This is Giants Causeway on the North Coast of Northern Ireland, famed around the world for its awe-inspiring hexagonal stone plinths. Incredibly, the stones are built not by a genius mathematician or engineer but by mother nature. In this article I’ll explain how it is that nature can afford us such a beautiful display.

The plinths here are in fact igneous basalt columns, created when molten lava comes up from inside the earth and cools. As the rock cools it contracts, and this changing shape means that as it solidifies the rock must crack to release the pressure (similar to the way that an ice cube warms, contracts and cracks when you put it into your drink).

The question is: what shape should the surface of the lava crack into? Let’s make life easy for mother nature and give her a choice of the regular shapes proven by mathematics to be the only three that tesselate (completely cover a flat area without leaving any gaps): the triangle, square and hexagon. (Yes it’s true that nature could choose something more complicated such as the beautiful 3464 tesselation and use a combination of all three, or even the 4-6-12 tesselation that uses dodecagons too, but nature is incredibly efficient and tends to choose the easiest solution to a given problem!).

TESSELATIONS: TRIANGLES, SQUARES, HEXAGONS; 4-6-12 (SEMI-REGULAR)

Of those three, nature being efficient and beautiful will choose the solution that minimises the amount of cracking it has to effect. So let’s suppose there must be a crack every square foot of area, so that any given point is reasonably close to a crack. (any mathematician who dislikes Imperial units may click here to read about the system’s benefits – which include being convenient for approximate measurements). You can check that a triangle with an area of 1 must have a perimeter of $\sqrt[4]{432}\approx{4.56}$, a square can enclose 1 square foot with a smaller perimeter of 4, but the winner is the hexagon, which can enclose a unit area with a perimeter of just $\sqrt[4]{192}\approx{3.72}$. You may prefer to argue that of course the hexagons have the smallest perimeter of the three, as they are closest in shape to the circle (which encloses a given area using the least perimeter).

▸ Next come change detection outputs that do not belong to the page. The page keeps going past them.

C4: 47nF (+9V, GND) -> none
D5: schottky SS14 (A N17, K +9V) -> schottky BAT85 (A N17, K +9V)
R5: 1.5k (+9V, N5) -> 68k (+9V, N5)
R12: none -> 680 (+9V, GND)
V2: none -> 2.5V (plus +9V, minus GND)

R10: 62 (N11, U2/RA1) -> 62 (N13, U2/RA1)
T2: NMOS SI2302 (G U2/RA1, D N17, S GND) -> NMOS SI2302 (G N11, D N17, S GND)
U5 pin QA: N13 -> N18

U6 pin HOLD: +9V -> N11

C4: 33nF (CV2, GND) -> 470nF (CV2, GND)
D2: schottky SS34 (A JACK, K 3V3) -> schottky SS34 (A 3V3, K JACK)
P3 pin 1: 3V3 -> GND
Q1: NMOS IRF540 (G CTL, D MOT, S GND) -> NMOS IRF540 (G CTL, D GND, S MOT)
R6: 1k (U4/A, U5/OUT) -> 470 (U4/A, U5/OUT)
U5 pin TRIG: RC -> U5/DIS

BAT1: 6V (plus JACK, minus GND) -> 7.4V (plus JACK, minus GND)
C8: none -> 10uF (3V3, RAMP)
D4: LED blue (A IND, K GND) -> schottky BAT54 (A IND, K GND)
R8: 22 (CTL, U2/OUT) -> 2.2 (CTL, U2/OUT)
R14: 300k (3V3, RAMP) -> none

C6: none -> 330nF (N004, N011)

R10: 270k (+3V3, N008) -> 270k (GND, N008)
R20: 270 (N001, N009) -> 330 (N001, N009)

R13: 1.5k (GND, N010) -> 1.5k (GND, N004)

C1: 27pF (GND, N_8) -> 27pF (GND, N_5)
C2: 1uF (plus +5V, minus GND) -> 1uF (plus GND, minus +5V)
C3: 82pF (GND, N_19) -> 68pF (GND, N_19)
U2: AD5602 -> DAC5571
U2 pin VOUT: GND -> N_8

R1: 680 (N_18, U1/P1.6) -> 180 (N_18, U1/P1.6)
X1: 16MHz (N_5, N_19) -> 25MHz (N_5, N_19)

THE WINNER IS… THE HEXAGON!! Had the lava at Giants Causeway been spewed forth evenly and cooled uniformly, the whole area would be covered in perfect hexagons. Because things are rarely so perfect in the real world, I did during my visit find some rogue pentagons, heptagons and even octagons sprinkled amongst the hexagons. You can also find hexagonal basalt columns in Scotland, California, Israel, Japan, Iceland, Mexico, Russia, Vietnam and many other locations worldwide. But the hexagons of Giants Causeway are perhaps the most famous, and are well worth a visit for anybody but especially for mathematicians!